Tidak halal harta orang Muslim, kecuali atas dasar kerelaan jiwa darinya.” (HR. Ahmad, dan lainnya). Begitu besar penekanan Islam tentang hal ini, sehingga Islam menutup segala celah yang dapat menjerumuskan umat Islam kepada praktik memakan harta saudaranya tanpa alasan yang dibenarkan.
Prinsip Ketiga: Hindari Riba dan Berbagai Celahnya
Sejarah umat manusia telah membuktikan bahwa praktik riba senantiasa mendatangkan kehancuran tatanan ekonomi masyarakat. Wajar bila Islam mengharamkan praktik riba dan berbagai praktik niaga yang dapat menjadi celah terjadinya praktik riba.

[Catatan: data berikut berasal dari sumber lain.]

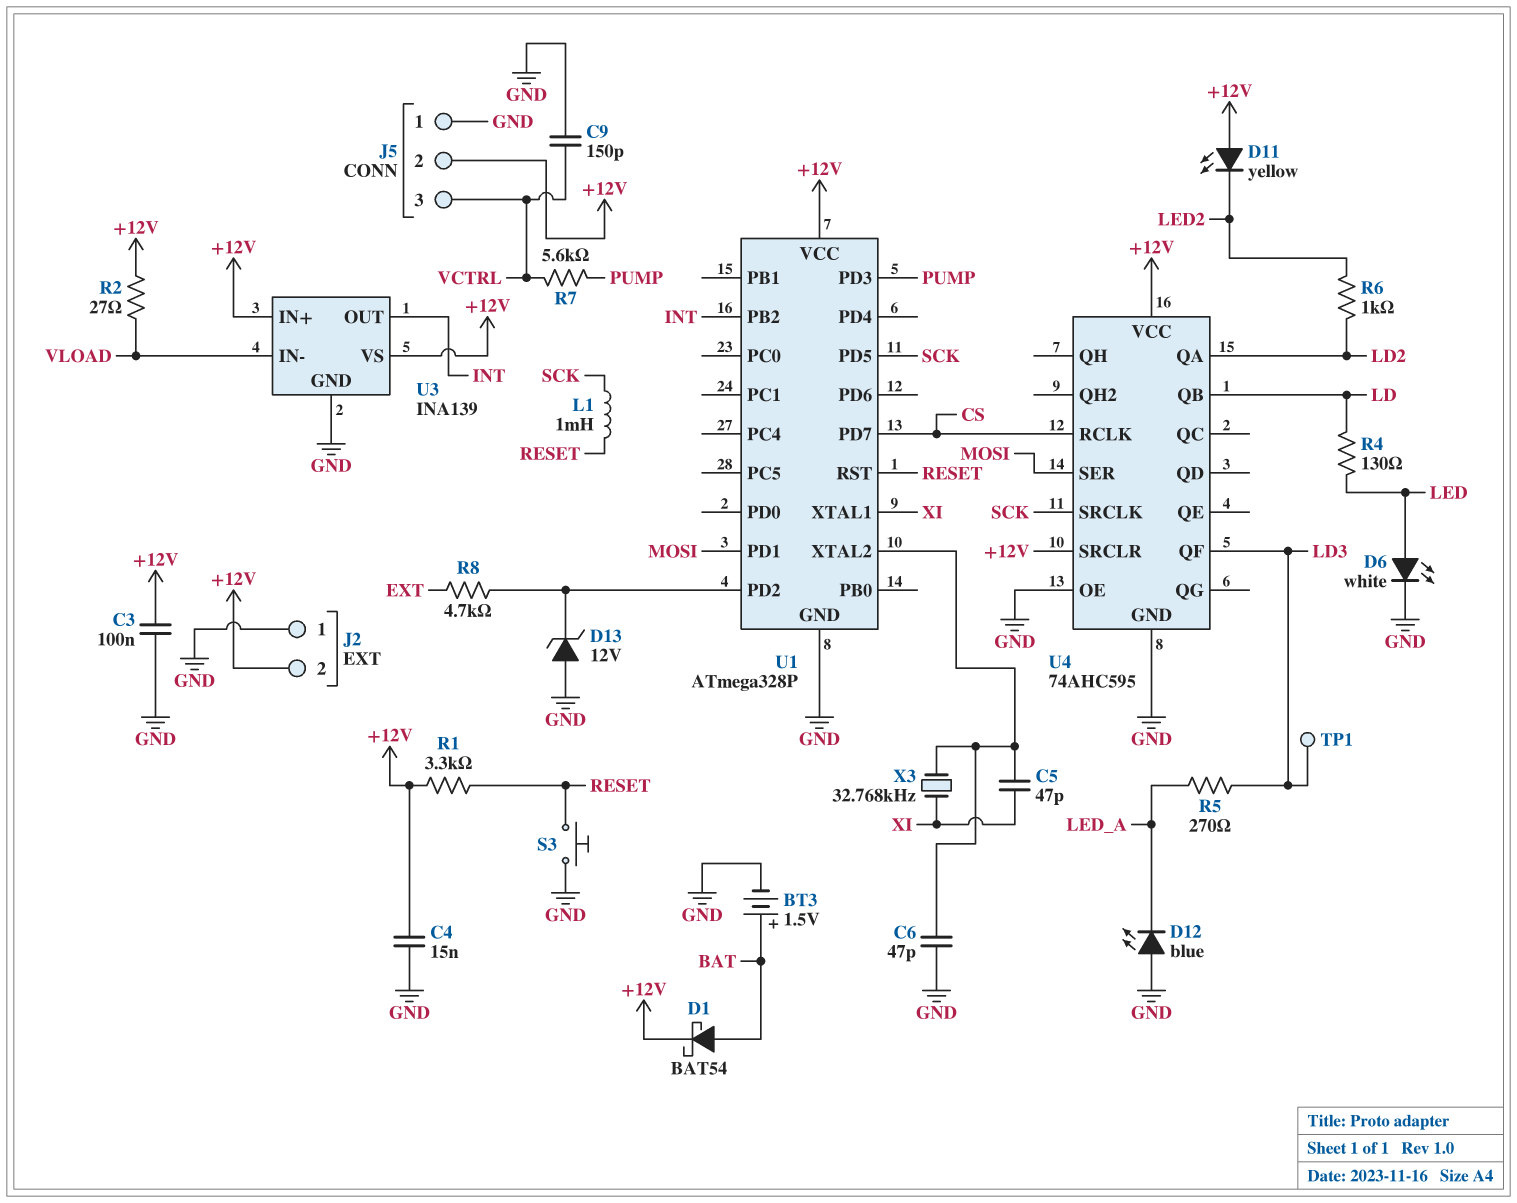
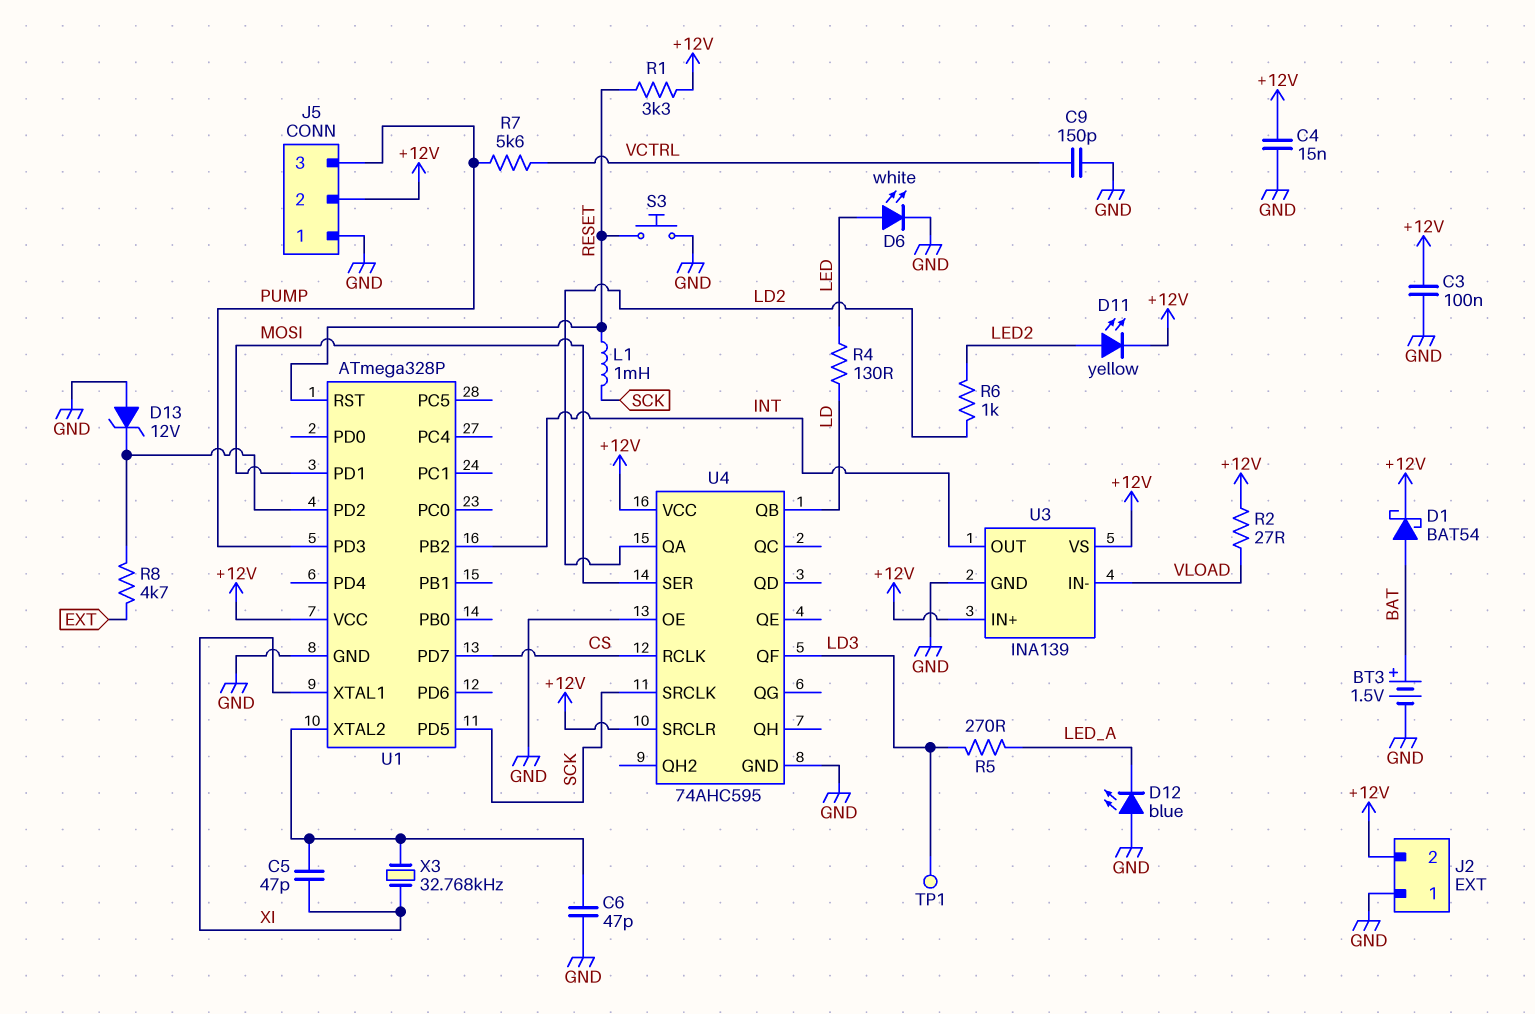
D11: LED yellow (A +12V, K LED2) -> LED yellow (A LED2, K +12V)
J5 pin 3: VCTRL -> PUMP

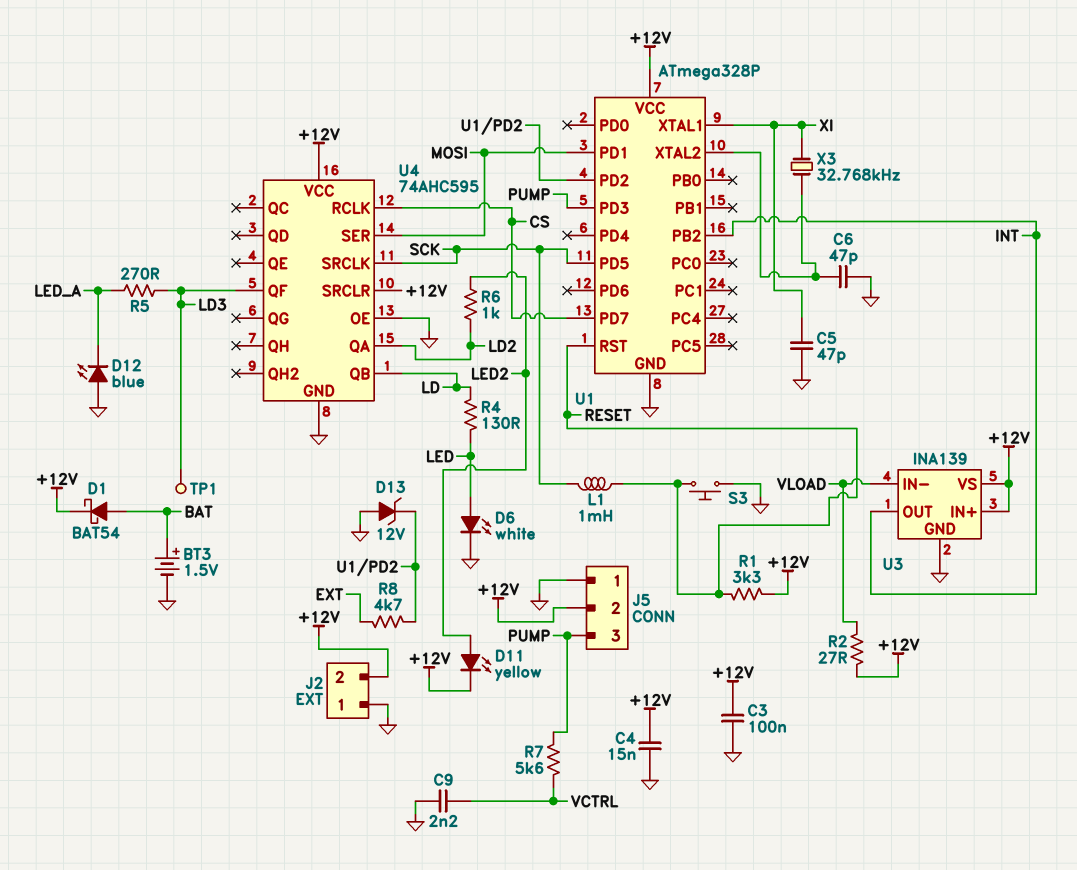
C5: 47pF (U1/XTAL2, XI) -> 47pF (GND, XI)
C9: 150pF (GND, VCTRL) -> 2.2nF (GND, VCTRL)

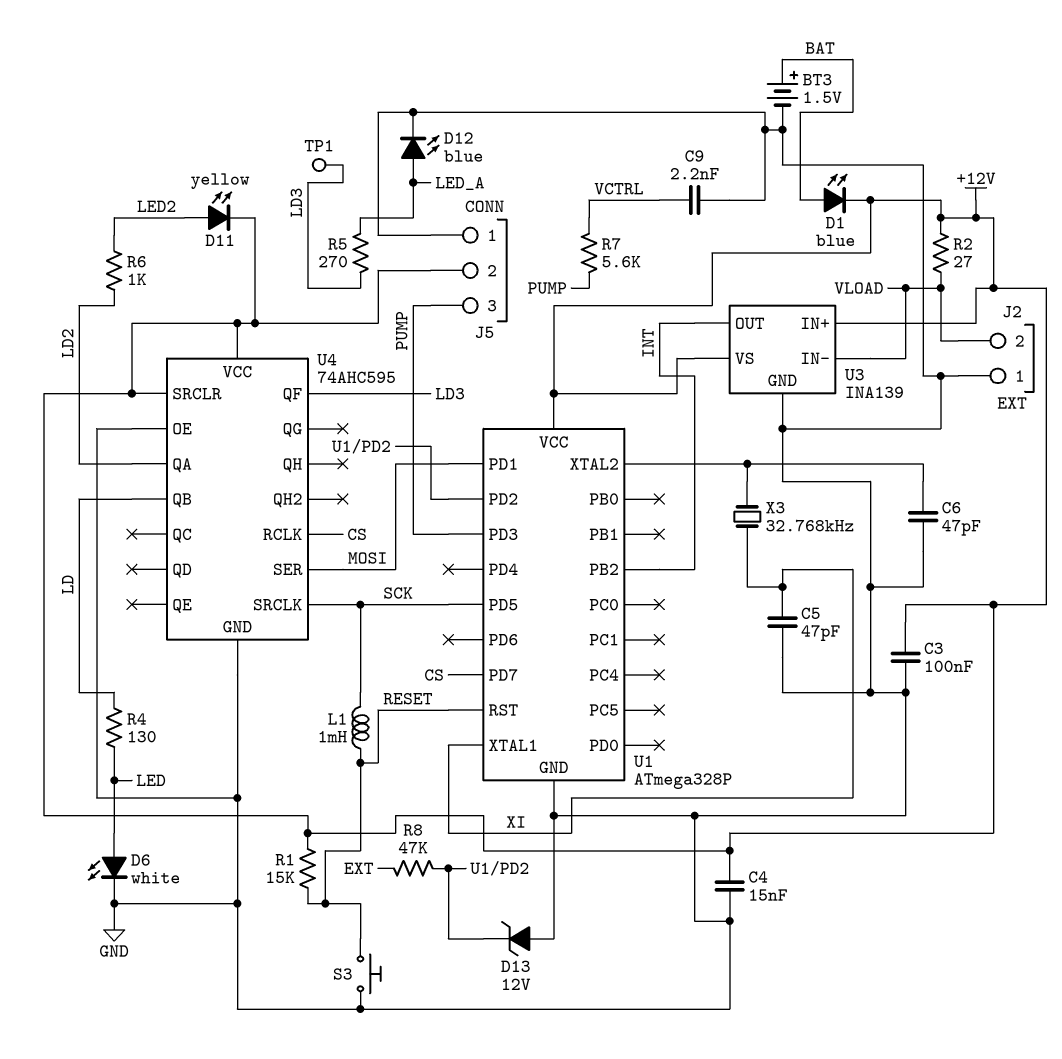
D1: schottky BAT54 (A BAT, K +12V) -> LED blue (A BAT, K +12V)
D12: LED blue (A GND, K LED_A) -> LED blue (A LED_A, K GND)
J2 pin 2: +12V -> VLOAD
R1: 3.3k (+12V, RESET) -> 15k (+12V, RESET)
R8: 4.7k (EXT, U1/PD2) -> 47k (EXT, U1/PD2)

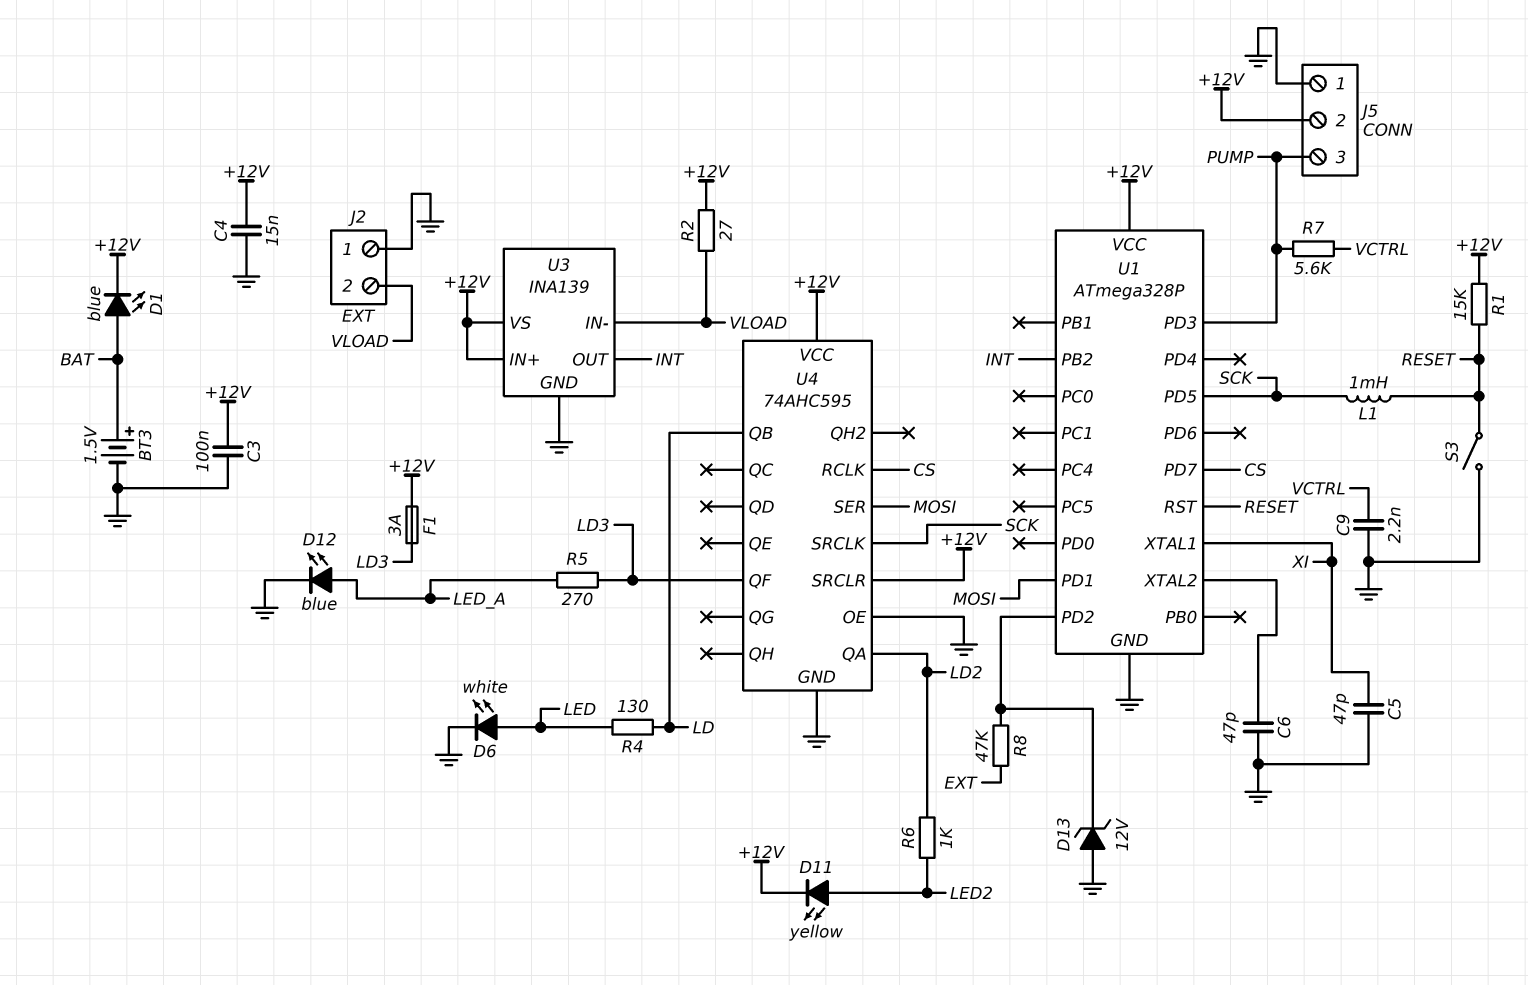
F1: none -> 3A (+12V, LD3)
S3: button (GND, RESET) -> switch (GND, RESET)
TP1: test point (LD3) -> none
X3: 32.768kHz (U1/XTAL2, XI) -> none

Di antara celah riba yang telah ditutup dalam Islam adalah dalam hal menjual kembali barang yang telah Anda beli namun secara fisik belum sepenuhnya Anda terima dari penjual.
Belum sepenuhnya Anda terima bisa jadi:
(1) Anda masih satu majelis dengan penjual, atau
(2) Fisik barang belum Anda terima, walaupun Anda telah berpisah tempat dengan penjual.
Pada kedua kondisi tersebut Anda belum dibenarkan menjual kembali barang yang telah Anda beli. Hal ini mengingat kedua kondisi tersebut menyisakan celah terjadinya praktik riba. Sahabat Ibnu Umar Radhiallahu‘anhuma mengisahkan, “Rasulullah shallallahu ‘alaihi wa sallam melarang dari menjual kembali setiap barang di tempat barang itu dibeli, hingga barang itu dipindahkan oleh para pembeli ke tempat mereka masing-masing.” (HR. Abu dawud dan Al-Hakim)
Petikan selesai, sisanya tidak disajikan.